The second part of the controversy of Jesus with the world had reference to righteousness; in what righteousness really lay, what the true nature of righteousness was. The world boasted of its righteousness; in its form as the Jewish world it was proud of its fathers, of its outward inheritance from them, and of itself. Jesus had pronounced that righteousness to be worthless (Matthew 5:20, etc.). Again, which of them is right? The Advocate, working in the disciples, shall decide the controversy in such a manner that the world shall be silenced. He will bring home to it the truth that, notwithstanding its rejection of Jesus, the Father has received Him, and has set His seal upon Him as His Righteous One. Hence the last words of John 16:10, ‘because I go away unto the Father, and ye no longer behold me,' words which do not seem to mean that the realm of faith shall henceforth be the abiding state of the kingdom of God on earth, and the home of the righteousness which is of faith, but which appear simply to give expression to that removal from the bodily sight of the disciples which is the essential concomitant of the glorifying. They gently explain that what brought such grief to those who were now to be separated from their Lord was the very means of accomplishing the great purpose that the Father had in view the settlement of the controversy as to His Son, and the manifestation of what the Son really was.

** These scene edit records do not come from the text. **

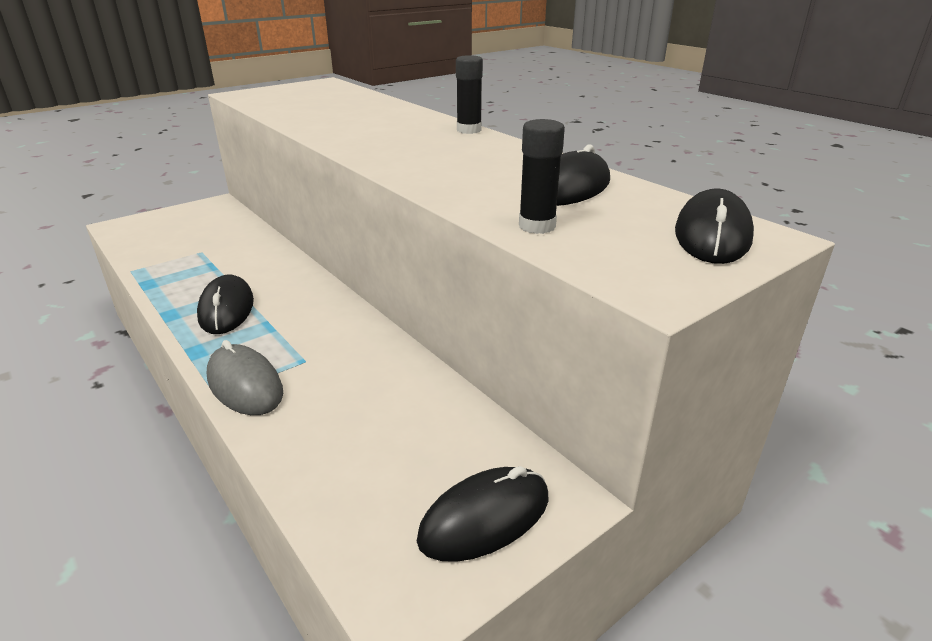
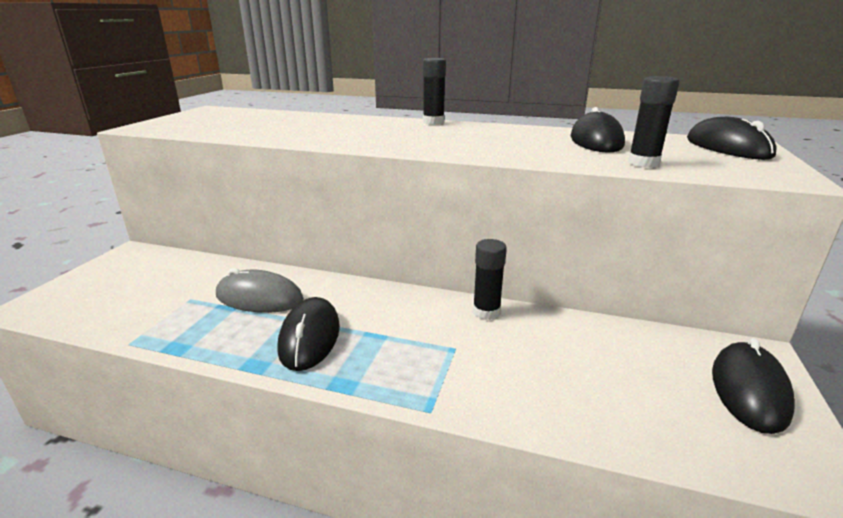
camera: 35 degrees left, 5 degrees down
(226, 309) = (309, 337): black mouse -> black mouse turned 45 degrees clockwise
(245, 384) = (440, 389): grey mouse -> grey mouse (259, 298)
(376, 343) = (486, 312): none -> black glue stick

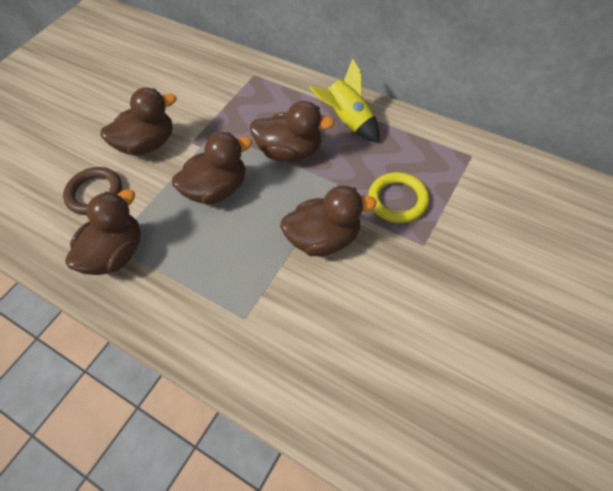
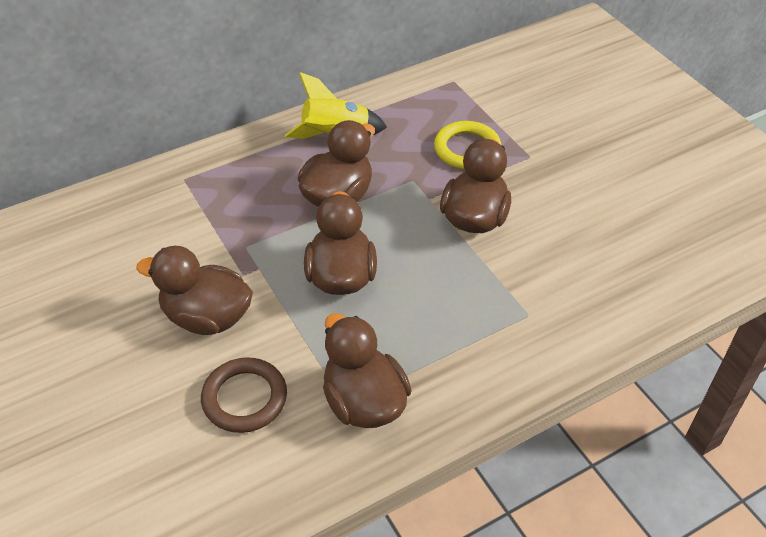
camera: 65 degrees left, 10 degrees down
(148, 144) = (207, 317): brown duck -> brown duck turned 75 degrees counterclockwise

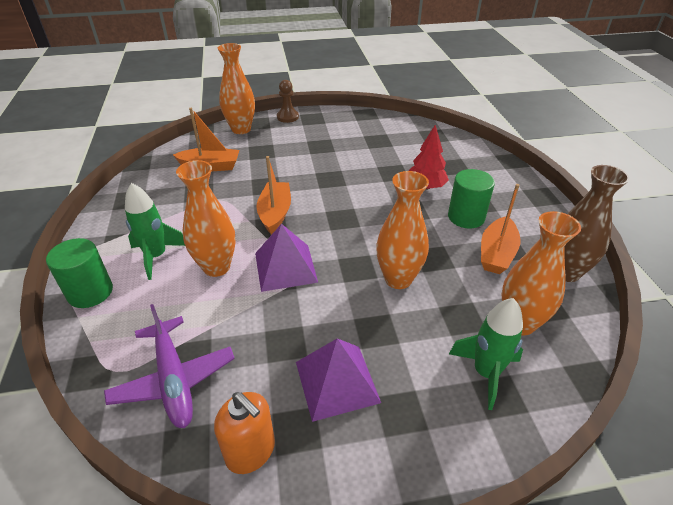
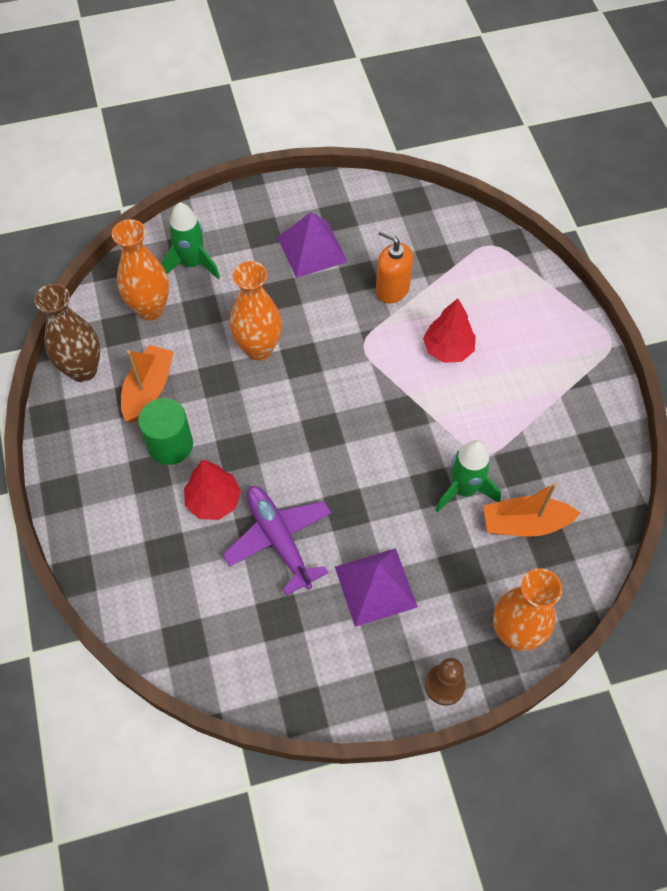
camera: 175 degrees right, 20 degrees up
(90, 292) = (558, 311): green cylinder -> none
(156, 256) = (517, 358): green rocket -> green rocket (464, 489)
(173, 380) = (441, 241): purple plane -> purple plane (279, 539)
(216, 267) = (448, 349): orange vase -> red tree
(250, 451) = (367, 202): orange soap dispenser -> orange soap dispenser (392, 289)
(275, 213) = (406, 434): orange boat -> none
(285, 267) = (376, 354): purple pyramid -> purple pyramid (375, 586)

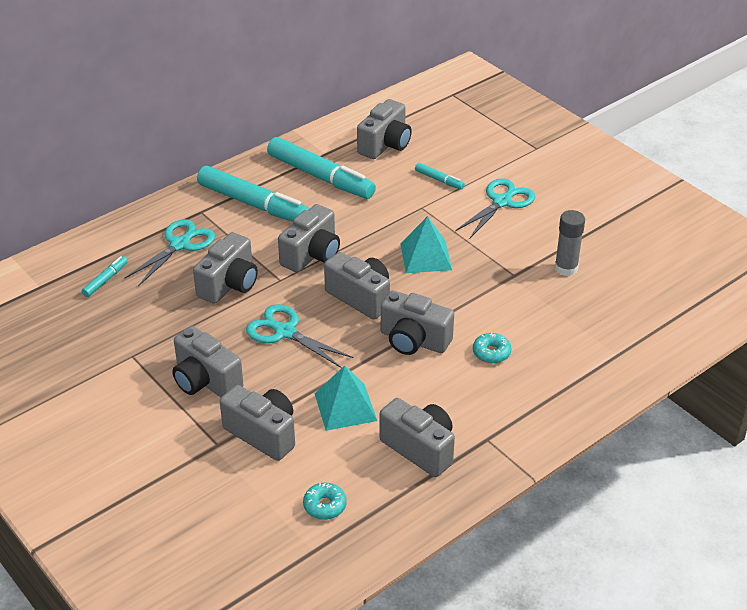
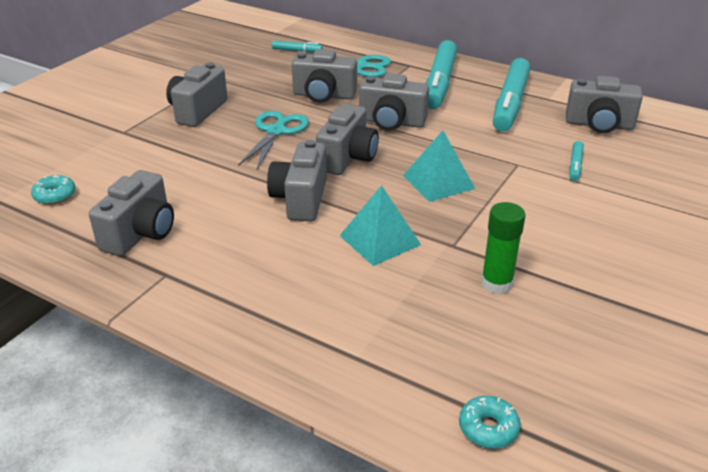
camera: 70 degrees right, 5 degrees down
(263, 434) = (141, 148): grey camera -> none
(345, 406) = (188, 180): turquoise pyramid -> turquoise pyramid (380, 240)
(491, 353) = (307, 252): turquoise donut -> turquoise donut (488, 428)
(502, 201) = (580, 213): turquoise scissors -> none
(566, 268) = (496, 283): grey glue stick -> green glue stick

It is interesting to notice how the disciples, at a time when the work of conviction here spoken of had begun, dwell upon that characteristic of Jesus which is thus referred to (Acts 3:14; Acts 7:52; Acts 22:14; Romans 1:1, etc.).

The third part of the work of conviction is that of judgment; and it has reference to the same controversy to which, as we have seen, the two previous parts of the work of the Spirit are related. The world had judged Jesus; but He, on the other hand, had judged the world; and His judgment would be proved to be just when the Advocate should enable the disciples to bring home to the world that it was founded upon eternal reality and truth. ‘The lust of the flesh, the lust of the eyes, and the pride of life' were now the objects of the world's ambition and pursuit; but a day was coming when it should be compelled to acknowledge a different standard of judgment; when it should discover, with terror and dismay, that its past standard had been altogether false; that what it had approved was passing away; that what it had despised was abiding for ever. Then should it see that its very prince had been judged in a manner against which there was no appeal, and that, instead of being the conqueror, he had throughout been the conquered. Then should the world be constrained to confess that it had been madly attempting to reverse the position of the everlasting scales, and had been foiled in the attempt.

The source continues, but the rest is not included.